Pero esta incomodidad mía resulta anecdótica en relación a lo complicada que ha resultado para ella, que vive sola y es muy autónoma, esta situación. A parte del dolor y de la dificultad que supone la rehabilitación, no solo ha tenido que adquirir destreza con la izquierda, sino que le ha tocado asomarse a un aprendizaje mucho más complejo y que todos, antes o después, tendremos que hacer: aprender a depender.  

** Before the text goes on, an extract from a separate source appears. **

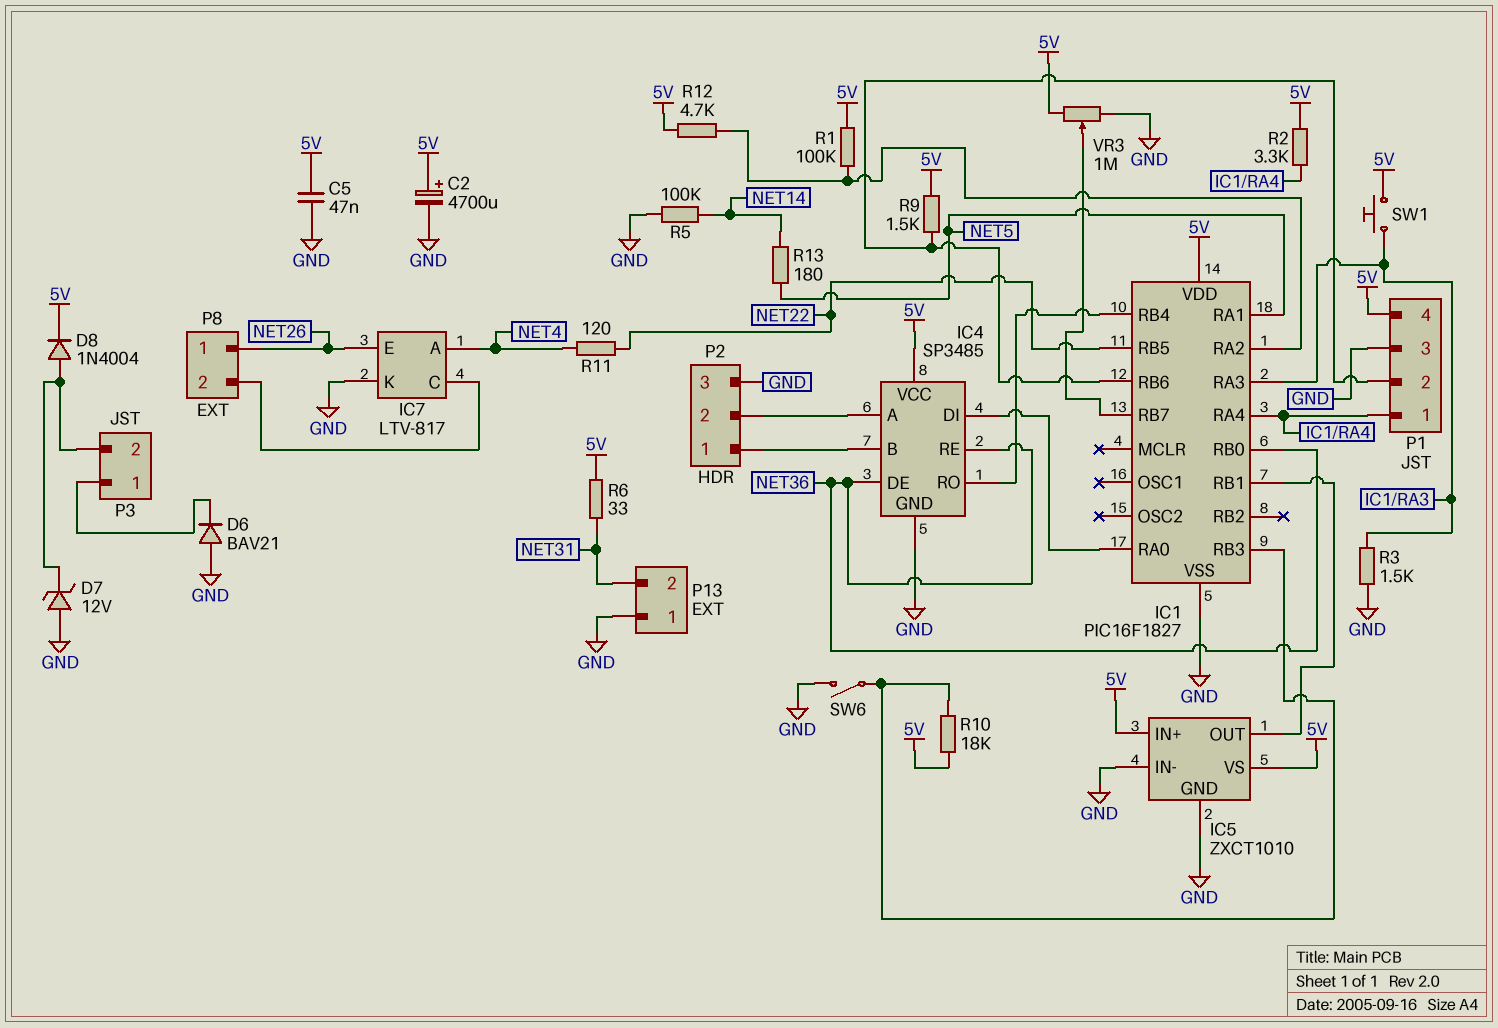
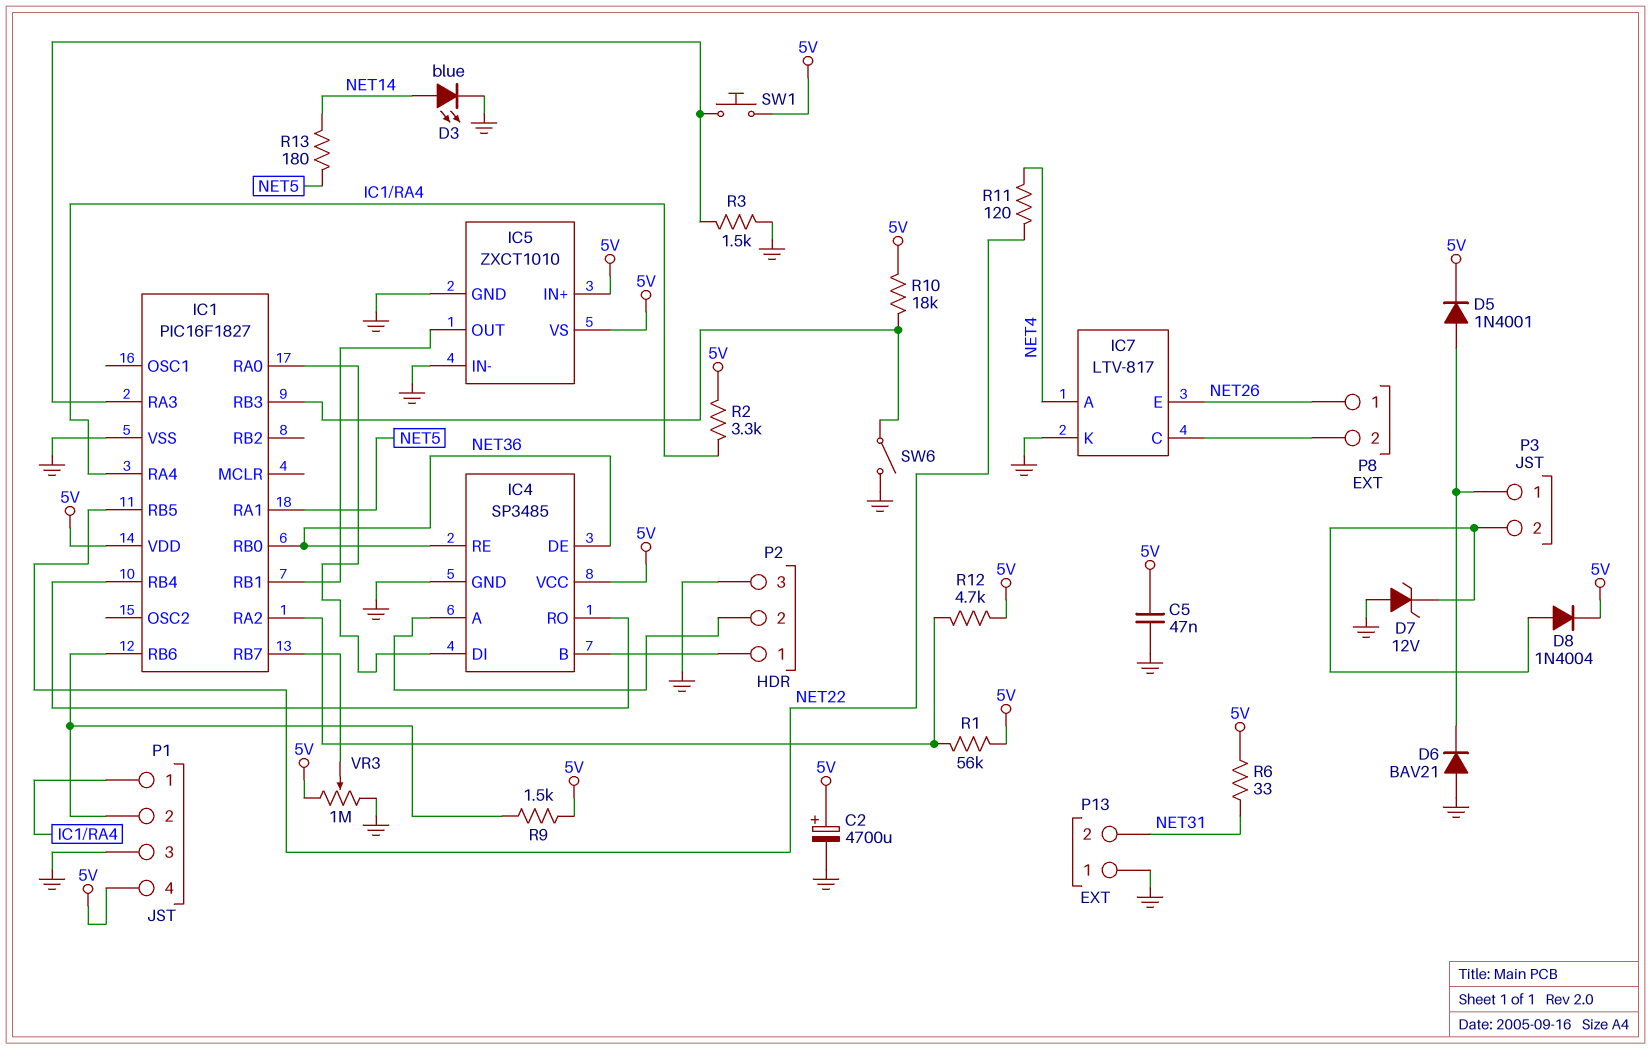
D3: none -> LED blue (A NET14, K GND)
D5: none -> diode 1N4001 (A P3/1, K 5V)
R1: 100k (5V, IC1/RA2) -> 56k (5V, IC1/RA2)
R5: 100k (GND, NET14) -> none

Des-aprender toda esa sana independencia

Ir creciendo en madurez implica poder disfrutar de la soledad, estar a gusto en ella y no necesitar de los demás para huir de nosotros mismos. Pero, paradójicamente, también supone sabernos parte de algo mayor, sentir que los otros nos enriquecen y comprender desde dentro que estamos hechos para relacionarnos y establecer vínculos con quienes nos rodean. La ironía es que, sin que sepamos cuándo, llega un momento de nuestra vida en el cual tenemos que des-aprender toda esa sana independencia para aprender a depender de los demás de un modo nuevo.  

Esta no es una lección sencilla. De hecho, el mismo Jesús tuvo que advertirle a Pedro de lo difícil que le resultaría eso de que “otro te ceñirá y te llevará adonde tú no quieras” (Jn 21,18). Un hombro roto, un accidente, una enfermedad, la edad o cualquier otro imprevisto son motivos para ayudarnos a descubrir el valor de sabernos frágiles y dejarnos cuidar. La vida (y Dios en ella) se empeña en recordarnos así la importancia de soltar las riendas y confiarnos a otros. Quizá de este modo vayamos aprendiendo en la práctica a abandonar nuestra existencia en las Buenas Manos de Dios.